A solo unas semanas de vivir un momento muy duro, el reconocido chef Christian Petersen relató con crudeza y honestidad lo ocurrido durante su ascenso al volcán Lanín, el colapso de su salud y los casi 30 días que permaneció internado, muchos de ellos sin memoria.
En una entrevista profunda en la que reconstruyó cada detalle del episodio que marcó un antes y un después. “Pensé que íbamos a ir en un grupo muy reducido. Que iba a estar en silencio”, explicó en diálogo con La Nación. El viaje tenía un sentido personal muy claro: venía de atravesar un año durísimo. “Había tenido un año muy difícil. Se había muerto un socio mío dos meses antes. Fue durísimo para toda la empresa y para mí personalmente. También tuve un tema en diciembre medio violento, con gente del sindicato que me amenazó con armas", recordó.
Petersen reconoció que el estrés acumulado lo había llevado a un estado límite: “Estaba re estresado y la verdad es que con todo eso se me hizo un combo medio depresivo. Además, yo a veces tengo un tema de ataque de pánico: cuando estoy con mucha gente mucho tiempo me agarra una cosa de querer estar a solas”, confesó.

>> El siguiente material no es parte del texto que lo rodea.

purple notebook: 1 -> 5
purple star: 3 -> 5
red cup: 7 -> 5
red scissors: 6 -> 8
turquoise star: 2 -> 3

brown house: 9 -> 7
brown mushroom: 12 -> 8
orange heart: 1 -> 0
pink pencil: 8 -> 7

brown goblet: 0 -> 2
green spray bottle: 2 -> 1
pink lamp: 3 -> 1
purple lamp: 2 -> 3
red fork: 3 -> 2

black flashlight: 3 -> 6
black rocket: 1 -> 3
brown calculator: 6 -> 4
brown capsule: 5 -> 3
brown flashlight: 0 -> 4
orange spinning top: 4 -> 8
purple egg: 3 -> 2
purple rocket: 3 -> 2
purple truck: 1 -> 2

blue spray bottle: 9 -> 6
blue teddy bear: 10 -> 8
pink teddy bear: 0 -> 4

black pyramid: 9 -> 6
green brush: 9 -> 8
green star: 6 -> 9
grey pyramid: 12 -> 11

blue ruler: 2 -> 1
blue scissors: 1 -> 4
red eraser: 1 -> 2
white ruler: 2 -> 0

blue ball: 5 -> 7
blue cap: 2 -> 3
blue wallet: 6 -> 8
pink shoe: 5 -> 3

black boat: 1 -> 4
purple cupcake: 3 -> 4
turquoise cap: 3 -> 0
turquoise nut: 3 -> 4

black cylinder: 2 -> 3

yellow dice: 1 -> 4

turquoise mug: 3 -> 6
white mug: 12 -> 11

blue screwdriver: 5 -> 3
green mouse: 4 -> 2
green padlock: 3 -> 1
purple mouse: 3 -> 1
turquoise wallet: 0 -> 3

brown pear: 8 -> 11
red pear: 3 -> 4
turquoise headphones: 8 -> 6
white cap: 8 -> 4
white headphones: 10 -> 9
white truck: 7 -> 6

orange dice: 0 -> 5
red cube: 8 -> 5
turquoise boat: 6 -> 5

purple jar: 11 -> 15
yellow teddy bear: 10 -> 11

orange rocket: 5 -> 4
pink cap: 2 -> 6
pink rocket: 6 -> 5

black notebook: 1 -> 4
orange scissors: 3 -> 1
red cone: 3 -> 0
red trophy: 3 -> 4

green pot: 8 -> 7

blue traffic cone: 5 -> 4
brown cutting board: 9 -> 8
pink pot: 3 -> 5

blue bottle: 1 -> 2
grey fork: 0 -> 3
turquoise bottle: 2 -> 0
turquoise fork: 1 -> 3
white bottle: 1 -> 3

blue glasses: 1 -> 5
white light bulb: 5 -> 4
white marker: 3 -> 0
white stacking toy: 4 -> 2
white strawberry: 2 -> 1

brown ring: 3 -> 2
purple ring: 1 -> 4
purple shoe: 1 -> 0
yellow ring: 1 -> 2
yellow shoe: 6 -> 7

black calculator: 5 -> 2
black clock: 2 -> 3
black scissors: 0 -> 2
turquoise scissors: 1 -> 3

La realidad en la montaña fue muy distinta a la que imaginaba. “Había 40 personas y todo el mundo quería charlar de cocina, yo de las flores que había en el volcán. Y la verdad es que a la noche me agarró un poco de claustrofobia, y me quise bajar”, confesó. Intentó descender antes de tiempo, pero no pudo. “Le pedí al guía que me bajara, pero me dijo que al otro día. Dormí ahí y después bajé corriendo, feliz”.
Los momentos más tensos de Petersen en la montaña
Esa bajada acelerada fue determinante, según su relato. “No sentí que estaba sobreexigido. Yo quería bajar, necesitaba bajar, así que bajé muy manija todo el camino”. Una hora después de llegar a la base, su cuerpo colapsó. “Después de una hora en la base, vino una ambulancia y me llevaron al hospital. Ahí me ataron y me medicaron. Y ahí hay 30 días en los que no sé qué pasó", agregó.
Con el correr de los días, los médicos lograron reconstruir el cuadro clínico. El cocinero explicó que no hubo una sola causa, sino un combo devastador: “Quizás me puse demasiado al límite, quizás no me escuché. Tendría que haberme hecho un chequeo mejor al que me había hecho. Y ahora esto se suma al diagnóstico del Hospital Alemán: en la última tomografía computada apareció que estaba con neumonía. Y había estado en Brasil 20 días antes y me había agarrado una intoxicación, un posible zika o dengue. Con todo eso más el ataque de pánico y la montaña, caí”.

El momento más crítico fue cuando su corazón entró en una arritmia severa. “Bajé muy rápido y eso desató una arritmia altísima. No me dijeron cuántas pulsaciones, pero muy altas. Y ahí me llevan al hospital, ven que estaba con una arritmia terrible y me bajan a cero. Mi corazón se relajó y ahí fallaron todos los órganos. Me ponen en respirador y ahí arranca el trabajo maravilloso de los médicos”.
Recién semanas después, ya en Buenos Aires, recuperó la conciencia. “Después me acuerdo que me desperté en el Hospital Alemán. Con mi hijo, mi mujer y mi mejor amigo diciendo: ‘escuchá, casi te morís’. Me agarraron muchas ganas de vivir. Me desperté sintiendo mucho amor”.